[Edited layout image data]

▬▬▬▬▬▬

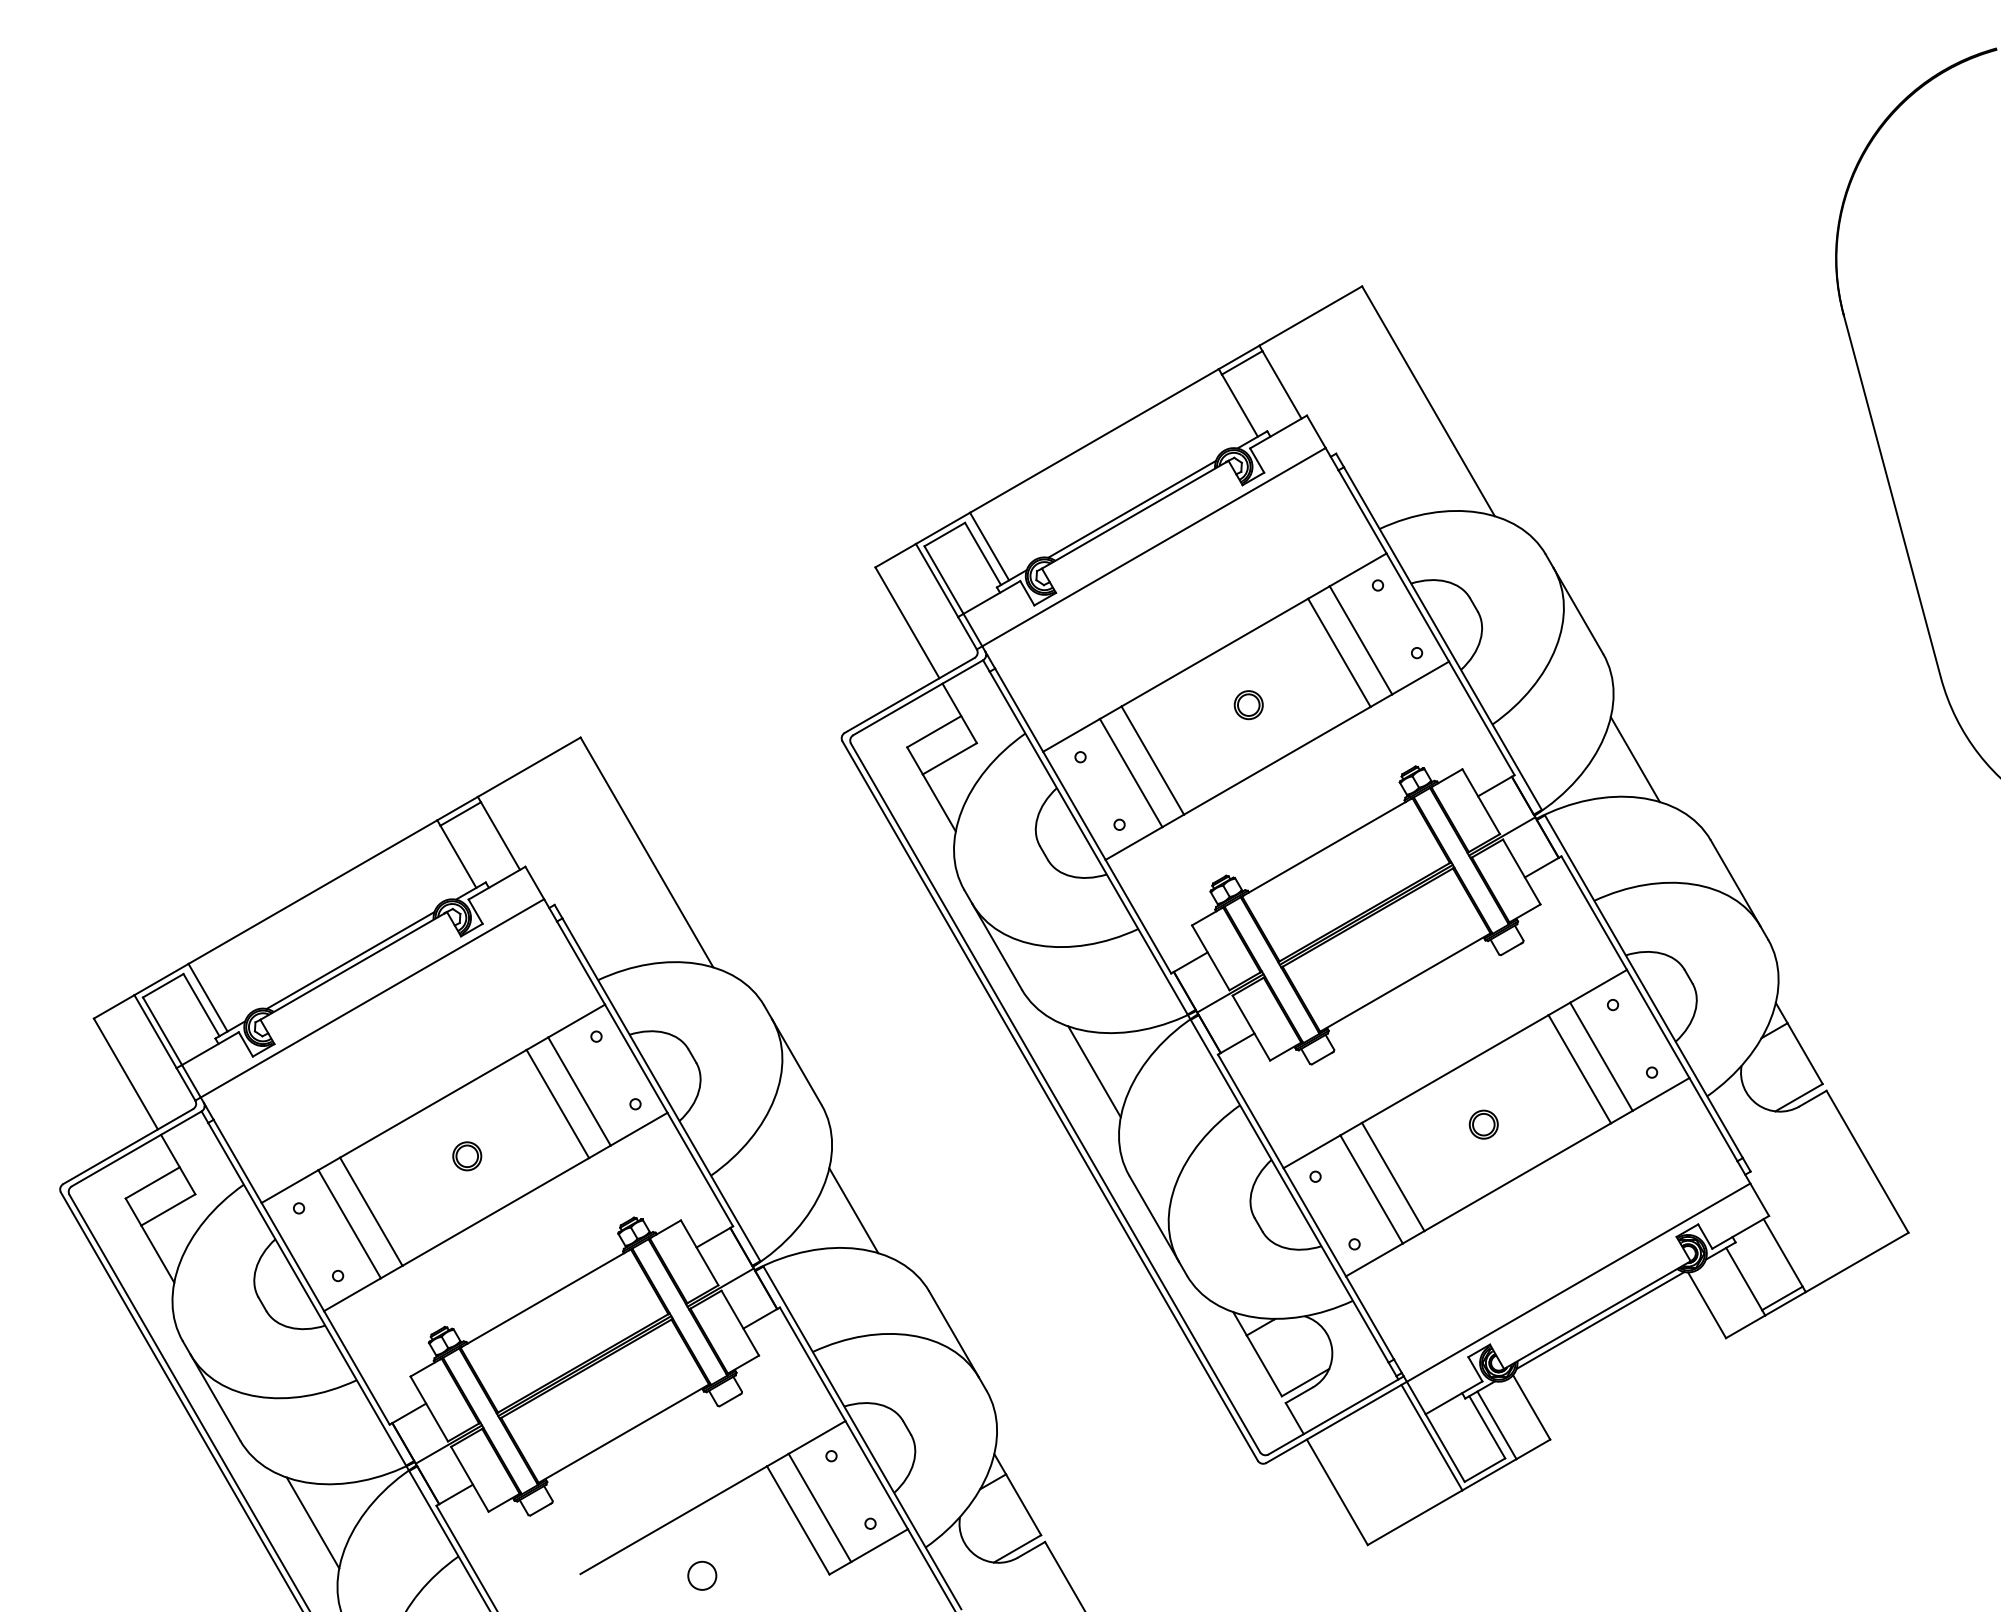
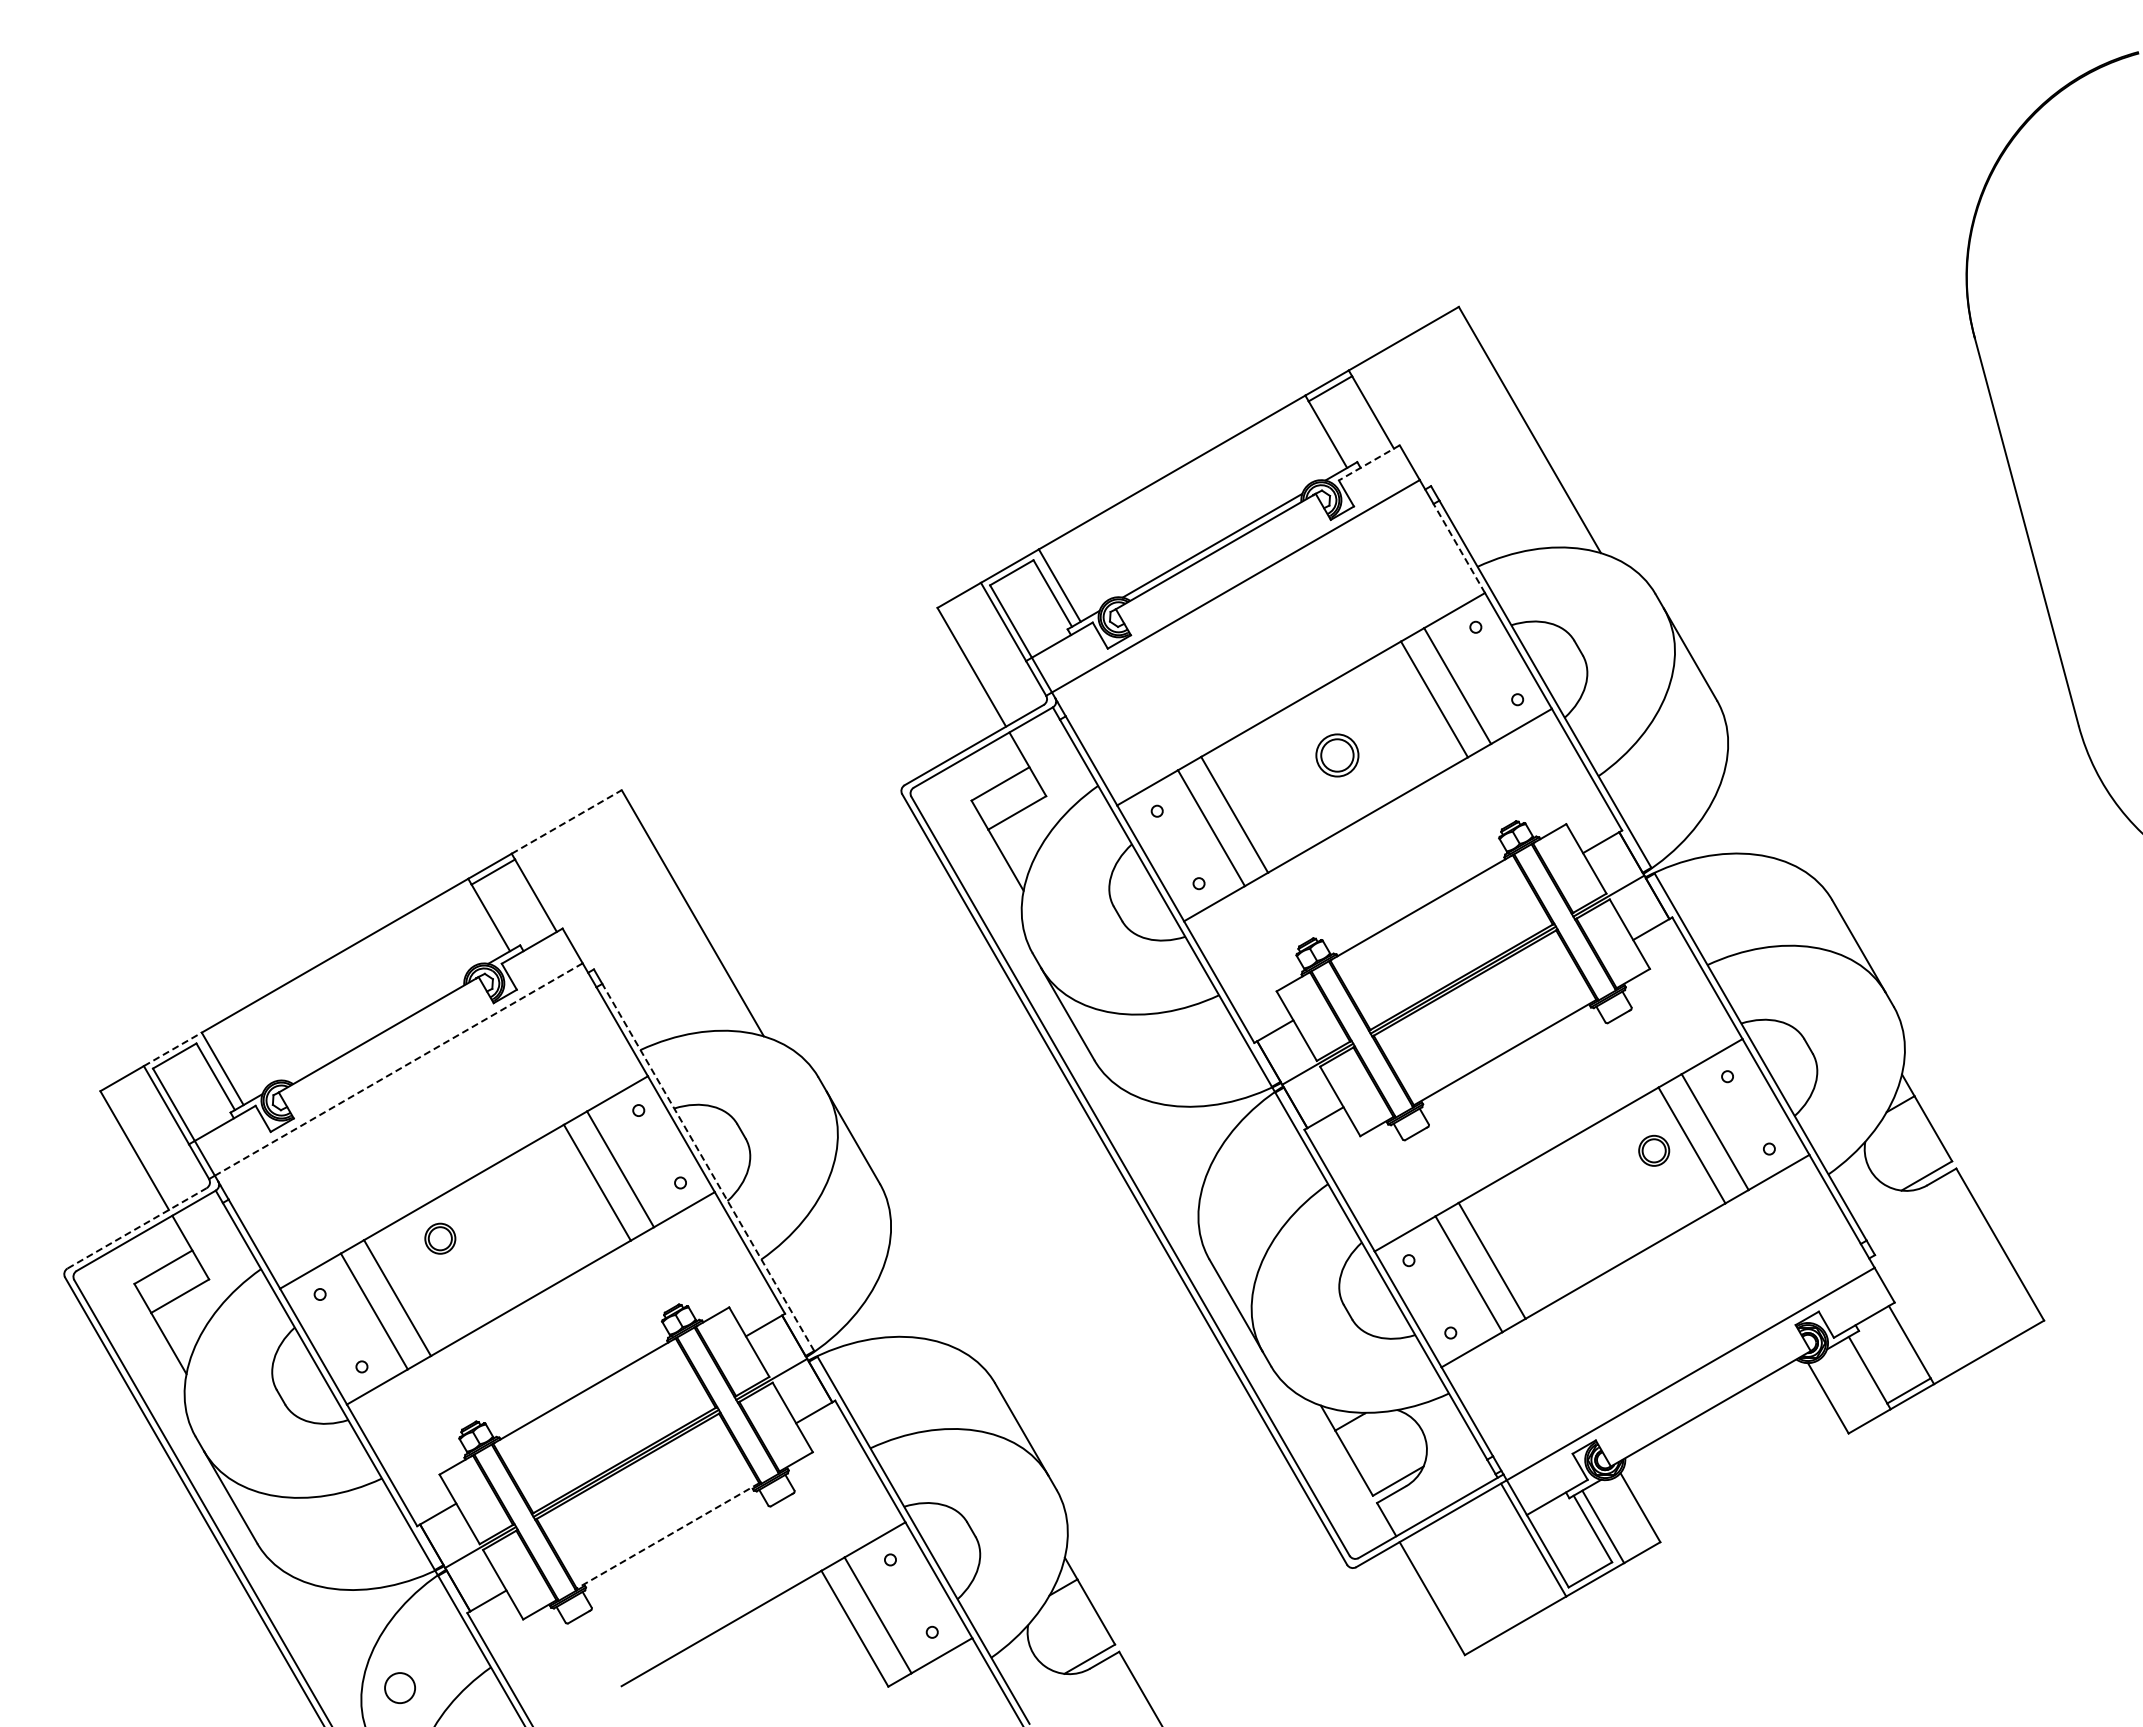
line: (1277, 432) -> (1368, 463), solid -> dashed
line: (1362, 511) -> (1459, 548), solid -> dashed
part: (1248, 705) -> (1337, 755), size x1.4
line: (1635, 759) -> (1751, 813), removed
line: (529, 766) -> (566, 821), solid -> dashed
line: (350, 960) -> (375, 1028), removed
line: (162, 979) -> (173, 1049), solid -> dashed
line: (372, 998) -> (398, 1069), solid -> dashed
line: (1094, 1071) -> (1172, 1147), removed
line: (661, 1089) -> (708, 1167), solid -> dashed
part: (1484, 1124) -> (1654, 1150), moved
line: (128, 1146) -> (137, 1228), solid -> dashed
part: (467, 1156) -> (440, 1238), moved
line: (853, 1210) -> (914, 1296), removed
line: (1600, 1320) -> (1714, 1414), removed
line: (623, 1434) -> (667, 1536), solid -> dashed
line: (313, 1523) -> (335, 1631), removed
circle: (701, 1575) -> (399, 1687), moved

▬▬▬▬▬▬

- [Brief]
All lines from the one with "line: (128, 1146)" to the end of the entries above are to be written out exactly, the first and last included.

- [Task answer]
line: (128, 1146) -> (137, 1228), solid -> dashed
part: (467, 1156) -> (440, 1238), moved
line: (853, 1210) -> (914, 1296), removed
line: (1600, 1320) -> (1714, 1414), removed
line: (623, 1434) -> (667, 1536), solid -> dashed
line: (313, 1523) -> (335, 1631), removed
circle: (701, 1575) -> (399, 1687), moved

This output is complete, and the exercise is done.